​Voluntárias espanholas ensinam mulheres migrantes a “dizer que não”
19-06-2018 - 20:28
 • Catarina Santos, em Valência

Operação “Esperança no Mediterrâneo” dá formação de adaptação cultural aos migrantes resgatados pelo navio Aquarius, com especial preocupação com as mulheres. Maioria está num alojamento improvisado a 30 quilómetros de Valência.

O sítio fica no meio do nada, numa zona industrial, a cinco quilómetros de Cheste - uma pequena povoação a 30 quilómetros de Valência. À entrada alinham-se as bandeiras da comunidade valenciana, de Espanha e da União Europeia.

Há um vai e vem constante de carros da Cruz Vermelha, da polícia, da proteção civil. O Governo tentou manter secreta a localização dos centros temporários que acolheriam os migrantes resgatados pelo navio Aquarius, mas a discrição durou muito pouco, como provam as várias câmaras de televisão plantadas mesmo em frente do Complexo Educativo de Cheste.

Foi para aqui que veio a maioria dos migrantes que desembarcaram no domingo. Chegaram em vários autocarros, receberam kits de higiene e roupas novas e puderam finalmente tomar um banho, depois de uma semana no mar. Estão aqui mais de 400 homens, cerca de 40 mulheres e nove crianças.

Os jornalistas estão proibidos de entrar, mas Pino Diaz Cuyas, voluntária da Cruz Vermelha, vem cá fora volta e meia para transmitir o que se passa lá dentro. Conta que foram as mulheres que precisaram de mais atenção. “Elas chegaram rebentadas. Muito, muito, muito cansadas. Notou-se mais o cansaço nas mulheres do que nos homens”.

E era para elas que decorria, naquele preciso momento, uma palestra “sobre direitos das mulheres em Espanha e na Europa, em geral, e sobre as coisas que não podem tolerar nem devem tolerar”. Pino Cuyas põe uma voz de lamento para explicar que “são mulheres que não estão habituadas a dizer que não.”

Crianças são crianças, tenham ou não passado por “desastres”

As crianças são naturalmente o grupo mais vulnerável, mas a enfermeira não para de se surpreender com a capacidade que têm de fazer parecer que tudo está bem e normal. “As crianças são o milagre da vida. São como os nossos, que estão em casa e que não passaram por todos estes desastres. Querem escolher a sua roupa, querem os seus brinquedos… e estar livres. Adoram correr.”

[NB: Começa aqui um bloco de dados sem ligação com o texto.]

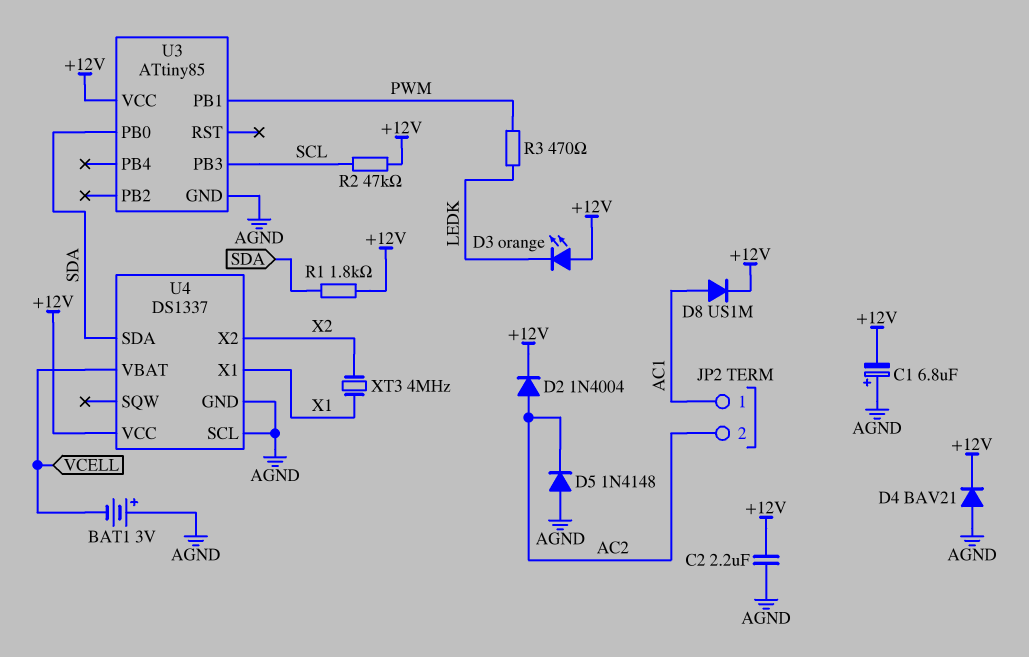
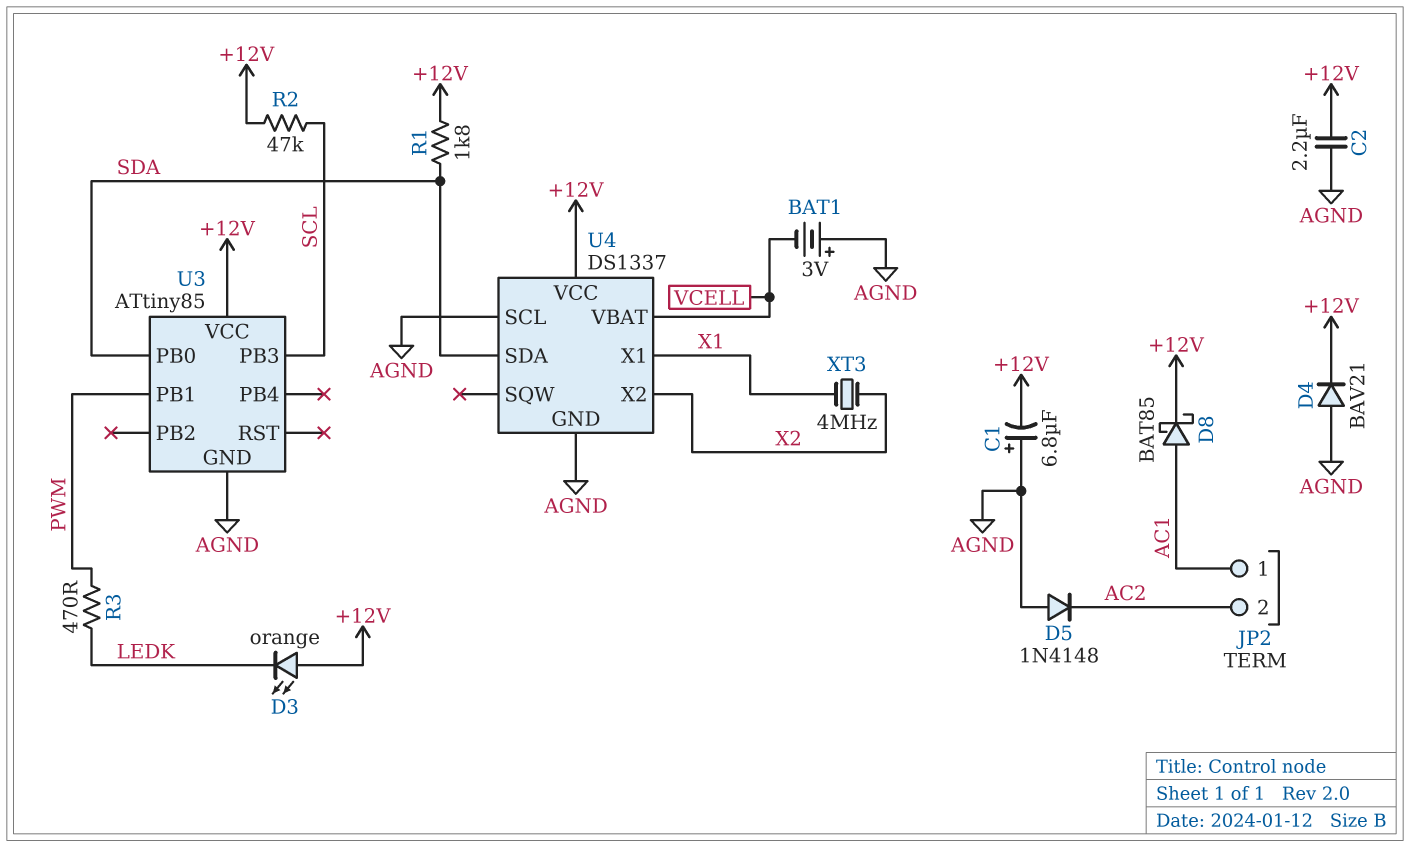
D2: diode 1N4004 (A AC2, K +12V) -> none
D8: diode US1M (A AC1, K +12V) -> schottky BAT85 (A AC1, K +12V)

Há pavilhões separados para homens e mulheres, com camas improvisadas, e a vida no centro vai normalizando aos poucos. Desde a distribuição de comida e bens de primeira necessidade às formas de passar o tempo. Há quem jogue futebol ou basquetebol e há vários ecrãs de televisão para seguir os jogos do Mundial. Bastantes migrantes senegaleses que ali se encontram puderam festejar os dois golos que o Senegal marcou esta terça-feira na baliza da Polónia.

Entretanto, cerca de duas dezenas de pessoas que vieram para Cheste, no domingo, foram já para outros locais, por vontade própria. A autorização especial de permanência de 45 dias, que o Governo espanhol decidiu atribuir às pessoas resgatadas pelo Aquarius, dá-lhes liberdade de circulação no país. Há também migrantes na zona de Castellón e 133 menores estão num centro de acolhimento de Alicante.

Todos estes alojamentos são temporários, enquanto decorre o processo de avaliação dos pedidos de asilo. Foi dada a cada migrante, à chegada, a possibilidade de escolherem se querem ficar em Espanha ou ser acolhidos em França, mas ainda não é certo como este processo vai decorrer em concreto e quem vai realmente poder aproveitar a oferta de Emmanuel Macron.